The SS Lawton B. Evans was an American military ship, constructed in Alabama during World War II it was named after the author Lawton Bryan Evans (1862–1934).

Construction

SS Lawton B. Evans was a Liberty ship, with hull number 'MCE 746'. She launched at Alabama Drydock and Shipbuilding Company on January 1, 1943, sponsored by Betty Jane Hard, Winner of Scrap Metal Drive, Milledgeville, Georgia. The cosponsor was Mrs. E. D. Veal, Principal of Midway School, Milledgeville, Georgia.

World War II
She was operated by the General Steamship Corporation under a charter with the Maritime Commission and War Shipping Administration.

U-boat encounter

During the Convoy HX 228 she was slightly damaged at 21.31 hours on March 10, 1943 when hit by a dud torpedo from German U-boat U-221 commanded by Hans-Hartwig Trojer.
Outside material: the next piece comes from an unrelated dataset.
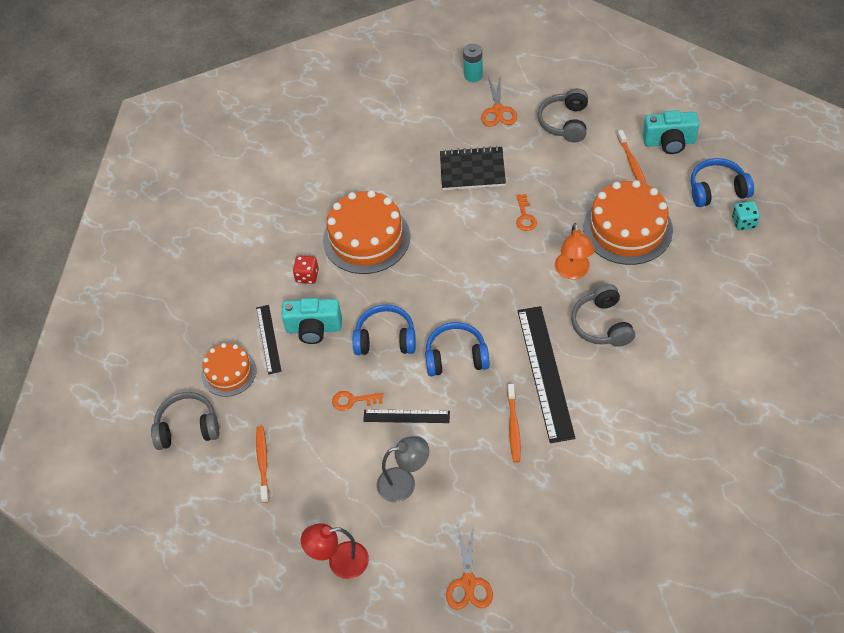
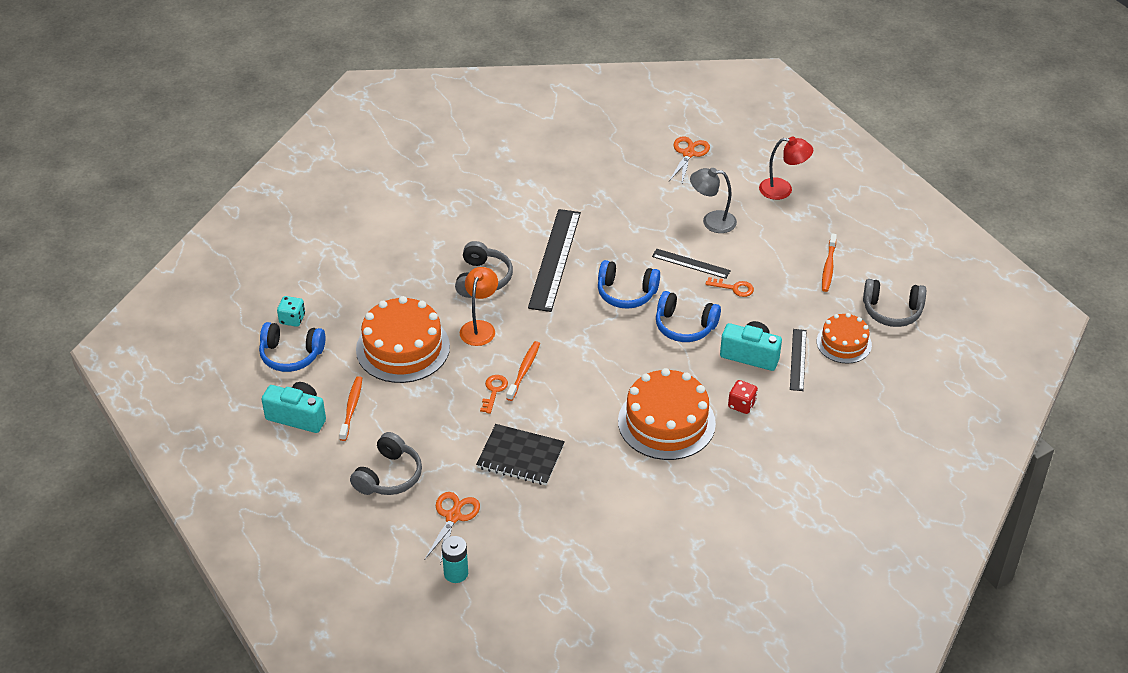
camera: 165 degrees left, 10 degrees down
(513, 427) = (603, 231): orange toothbrush -> orange toothbrush (524, 370)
Out of the 22 ships hit by this German submarine SS Lawton B. Evans was the only one to survive.

Battle of Anzio

Liberty ships were United States Shipping Board cargo ships, a merchant ship, fitted with guns for defensive purposes manned by United States Navy Armed Guard. In one notable incident they were used for support from 22 to 30 January 1944 when the Lawton B. Evans was involved in the Battle of Anzio in Italy. First class seaman Calvin Stoddard O'Rourke received commendations for his performance on June 24, 1944 when this ship was under repeated bombardment from hostile shore batteries and aircraft throughout an eight-day period. Despite the prolonged danger of shrapnel, machine-gun fire and bombs, the gun crew fought back, setting up a deadly barrage of shellfire. They shot down five German planes and contributed to the success of the landing operations.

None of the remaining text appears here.